Vejamos bem as Escrituras. 
Os Escribas e os Fariseus eram os doutores da lei e da religião. Limpavam o exterior do corpo e do prato, mas o interior estava cheio de rapina e iniquidade (Mateus 23: 25). Eis os sepulcros caiados, os belos túmulos pintados de branco: por fora formosos, por dentro cheios de ossos de mortos e de toda a imundícia (Mateus 23: 27).
O Apóstolo Tomé presenciou Jesus agoniando na cruz.
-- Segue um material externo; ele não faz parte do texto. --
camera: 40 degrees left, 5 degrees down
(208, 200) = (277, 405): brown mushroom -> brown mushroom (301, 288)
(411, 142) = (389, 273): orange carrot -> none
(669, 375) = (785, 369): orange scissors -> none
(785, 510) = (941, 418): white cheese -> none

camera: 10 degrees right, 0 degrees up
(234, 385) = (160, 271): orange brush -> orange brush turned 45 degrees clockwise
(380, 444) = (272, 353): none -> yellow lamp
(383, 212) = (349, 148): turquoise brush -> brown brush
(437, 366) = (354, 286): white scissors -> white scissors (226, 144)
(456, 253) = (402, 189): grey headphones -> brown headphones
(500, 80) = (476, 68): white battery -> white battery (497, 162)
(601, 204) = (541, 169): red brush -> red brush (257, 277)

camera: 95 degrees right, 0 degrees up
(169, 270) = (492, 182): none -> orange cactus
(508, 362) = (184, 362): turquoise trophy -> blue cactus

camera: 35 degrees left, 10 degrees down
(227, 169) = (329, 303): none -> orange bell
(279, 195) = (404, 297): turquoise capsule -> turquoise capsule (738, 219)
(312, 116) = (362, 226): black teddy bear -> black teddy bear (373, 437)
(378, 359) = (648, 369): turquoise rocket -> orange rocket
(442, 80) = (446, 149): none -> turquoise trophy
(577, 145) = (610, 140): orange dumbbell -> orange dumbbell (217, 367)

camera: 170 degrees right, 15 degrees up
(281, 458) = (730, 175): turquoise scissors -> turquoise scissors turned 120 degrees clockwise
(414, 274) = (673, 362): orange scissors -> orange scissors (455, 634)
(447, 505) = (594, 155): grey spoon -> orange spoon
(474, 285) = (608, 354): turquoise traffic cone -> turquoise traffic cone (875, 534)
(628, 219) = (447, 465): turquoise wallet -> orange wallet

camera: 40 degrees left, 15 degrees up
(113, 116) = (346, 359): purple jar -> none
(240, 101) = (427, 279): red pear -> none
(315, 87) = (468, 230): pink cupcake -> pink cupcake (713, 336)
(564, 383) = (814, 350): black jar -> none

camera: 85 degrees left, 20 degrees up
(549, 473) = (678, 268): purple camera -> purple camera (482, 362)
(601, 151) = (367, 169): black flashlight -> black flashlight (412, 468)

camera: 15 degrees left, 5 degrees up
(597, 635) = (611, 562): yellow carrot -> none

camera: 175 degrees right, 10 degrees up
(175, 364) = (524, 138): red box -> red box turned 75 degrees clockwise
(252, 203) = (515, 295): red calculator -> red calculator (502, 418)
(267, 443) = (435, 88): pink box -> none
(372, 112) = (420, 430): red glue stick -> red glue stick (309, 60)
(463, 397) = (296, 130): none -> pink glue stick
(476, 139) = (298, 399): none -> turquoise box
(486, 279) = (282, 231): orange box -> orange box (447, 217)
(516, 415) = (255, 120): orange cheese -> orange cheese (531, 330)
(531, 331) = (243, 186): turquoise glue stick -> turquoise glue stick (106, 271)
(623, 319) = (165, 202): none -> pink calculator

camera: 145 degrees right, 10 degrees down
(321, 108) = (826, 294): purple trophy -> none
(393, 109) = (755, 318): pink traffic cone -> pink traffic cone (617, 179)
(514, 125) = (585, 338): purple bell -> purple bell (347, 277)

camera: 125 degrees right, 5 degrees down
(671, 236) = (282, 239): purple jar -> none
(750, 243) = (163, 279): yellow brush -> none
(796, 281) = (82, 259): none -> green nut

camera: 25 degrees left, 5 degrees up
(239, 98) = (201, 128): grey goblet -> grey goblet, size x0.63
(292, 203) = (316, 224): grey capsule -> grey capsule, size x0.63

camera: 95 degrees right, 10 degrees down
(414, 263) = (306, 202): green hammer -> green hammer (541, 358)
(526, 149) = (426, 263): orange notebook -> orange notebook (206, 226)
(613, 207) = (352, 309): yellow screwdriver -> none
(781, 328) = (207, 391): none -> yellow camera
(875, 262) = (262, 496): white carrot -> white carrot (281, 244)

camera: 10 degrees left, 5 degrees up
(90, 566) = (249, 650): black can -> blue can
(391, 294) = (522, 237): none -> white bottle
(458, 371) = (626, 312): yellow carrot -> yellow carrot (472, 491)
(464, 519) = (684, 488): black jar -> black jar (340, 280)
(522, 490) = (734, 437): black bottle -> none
Viu os famosos homens da lei, folheando livros divinos, doutores preenchidos de orgulho, passando eretos, exibindo os mais complicados raciocínios, quando o maior entre nós era humilhado (Chico Xavier. Boa nova, pelo Espírito Humberto de Campos, pág. 182. 37ª ed. 4. Imp. Brasília: FEB, 2014).
Dom Reginaldo poderia seguir a sorte dos atuais Escribas, Fariseus, doutores da lei, daqueles que em geral erguem o peito para acompanhar as injustiças, fecham-se nos círculos obscuros do poder e escondem a túnica para a população, para aqueles carentes de direitos, para aqueles mergulhados na triste sorte da miséria e da opressão.
Mas, não. Dom Reginaldo se rendeu à fala saborosa do Papa Francisco, para quem “no coração de Deus, ocupam lugar preferencial os pobres, tanto que até Ele mesmo ‘Se fez pobre’ (2 Cor 8,9) (...) O Salvador nasceu num presépio, entre animais, como sucedia com os filhos dos mais pobres” (Exortação Apostólica Evangeliigaudium. A alegria do Evangelho, pág. 162. 1ª ed. 6ª impressão. Sáo Paulo: Paulinas, 2013).
Fez mais o nosso bispo. Conclamou a nós todos, que ocupamos qualquer das funções transitórias desta vida, a defendermos e compreendermos a causa dos oprimidos, concretizando a determinação de Deus para que ergamos os necessitados (Salmos 113: 8).
É certo que o nosso irmão Reginaldo entende as dificuldades ao posicionar nesta vida: “Se já encarei tantas resistências à proposta do Evangelho sendo padre presbítero, não espero facilidades como bispo” (Jornal de Jales).
Não espere mesmo facilidade, adorado filho do Pai. No âmbito dos mesquinhos interesses humanos, a solidariedade é causa para escárnio, quando não para dolorosas perseguições. Mas a causa dos necessitados, irmão Reginaldo, é uma visita plena às nossas consciências, um exercício de lealdade para com Deus e um compartilhamento com os que aproveitam o frescor do Evangelho e a doçura da justiça.
Lá se vão alguns anos e me lembro de um senhor, na sabedoria dos 80 anos, plantando hortaliças, frutas e legumes. A casa era simples. No fundo, uma porção pequena de terra. O idoso vivia de salário mínimo. Apanhava a comida, plantada nesse pequeno pedaço de chão, e levava até uma escola, onde estudavam crianças carentes. 
Descalço de orgulho, descalço de poder, descalço de tudo que o dinheiro pode dar, o simples senhor levou comida aos pequeninos, esses os primeiros no trono de Jesus.
Pôr-se descalço é descer à miséria, calçando as angústias que a alma alheia carrega. Questão fundamental, nesta quadra histórica da indiferença, é recuperar a dignidade perdida de muitos dos nossos irmãos, companheiros de jornada. D. Reginaldo sonhou que tomaria posse, descalço. Os pés da verdade e da justiça dispensam sandálias. O calçado que os pés descalços de D. Reginaldo vestiram, está, todo, na luz do Evangelho. É com esse calçado que Deus vestirá os pés dos que pedem socorro. Ensina-nos, bispo Reginaldo, a doçura da sua humildade, a grandeza do seu humanismo, para que tenhamos, com os pobres,os destituídos de toda sorte de direitos, a mesma gentileza que se costuma devotar aos poderosos.